Jumbo loans are defined as home loans above the conforming loan limit imposed by Fannie Mae and Freddie Mac, which in Texas is $424,100.

“They are not federally backed,” Karny said. “Those products were much more heavily impacted. Jumbo financing was suspended in some cases now because of too high a risk. Jumbo loans in particular have become much more strict, so that affluent base has been affected.”

Recession rebound

This risk comes as the United States has officially been declared as being in a recession since February, according to the National Bureau of Economic Research. This is the ninth recession since 1960, according to the bureau.

However, according to an April 27 analysis by Alexander Hermann from the Joint Center for Housing Studies of Harvard University, this recession is different from all but one previous recession because of its suddenness.

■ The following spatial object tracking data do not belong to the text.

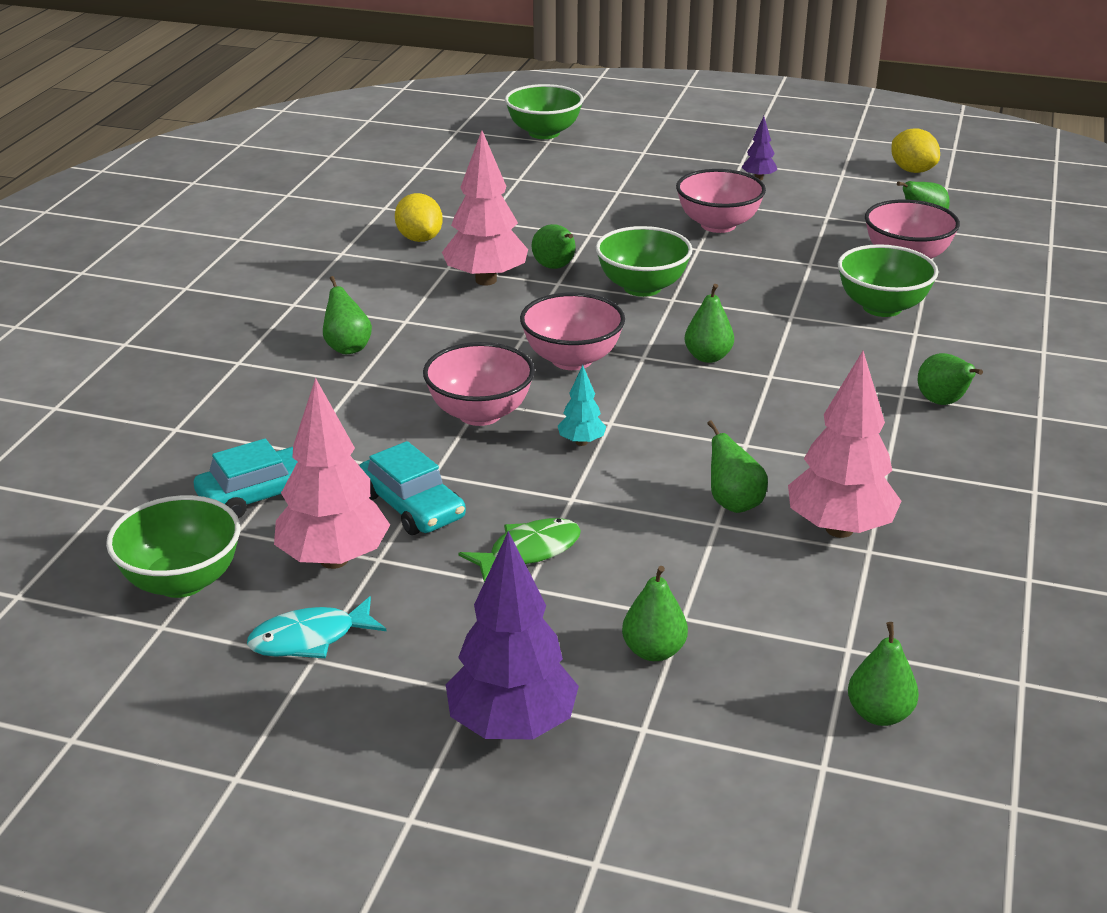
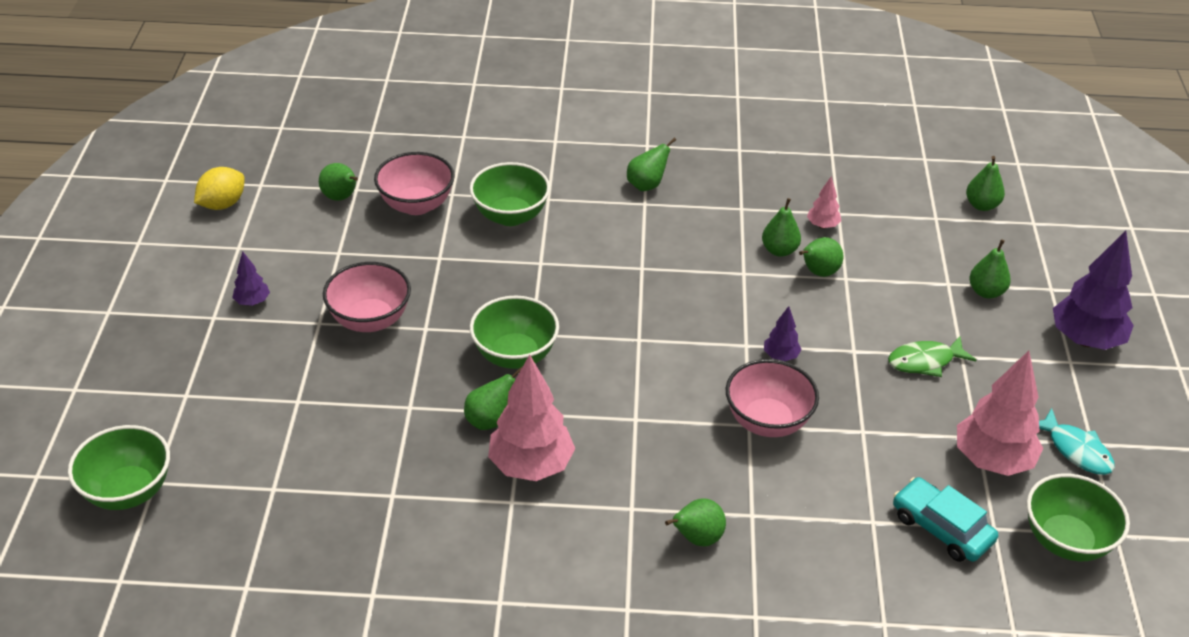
camera: 105 degrees left, 10 degrees up
(412, 506) = (908, 433): turquoise car -> none
(419, 239) = (449, 541): yellow lemon -> none
(529, 551) = (925, 361): green fish -> green fish turned 60 degrees counterclockwise
(572, 359) = (660, 381): pink bowl -> none
(581, 442) = (780, 356): turquoise tree -> purple tree
(708, 357) = (626, 303): green pear -> green pear (779, 250)
(839, 529) = (822, 225): pink tree -> pink tree, size x0.48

“With respect to these housing market indicators, the current downturn most closely resembles the recession in 2001, when declines in housing market activity weren’t nearly so severe,” Hermann wrote in his analysis.

Unemployment, however, remains at historic numbers in Texas, with a reported 12.8% rate in April, according to the Texas Workforce Commission, compared to the 14.7% national average. That’s higher than the previous record of 9.2%, which Texas saw during the 1980s oil bust, according to the U.S. Bureau of Labor Statistics.

According to Murray, that bust completely shattered the real estate market. “It was absolutely horrible,” he said. “There was a 40% drop in property values, and we saw a 38-month supply of homes. If no new homes came on the market, it would take 38 months to sell the properties. The average sale price also dropped to $68,000. What we have now is not even remotely close to that.”

Oil prices as of June 29 have shown some recovery since early April, up to about $40 per barrel.

However, even with that recovery, it is still a negative for Houston’s economy despite building its sectors outside of oil and gas, Torres said.

“[It] is definitely more diversified than it was before, but oil and gas do play an important role in the Houston economy,” Torres said.

April unemployment figures released by the Texas Workforce Commission showed 26,300 jobs were cut from the oil and gas industry. In March, 218,900 people were employed in oil and gas; in April it dropped to 192,600.

The future remains uncertain, however, with the unpredictability of the coronavirus, and how the end of government programs such as the Paycheck Protection Program in December will play on the economy, Torres said.

“All of these uncertainties play a role going forward,” he said.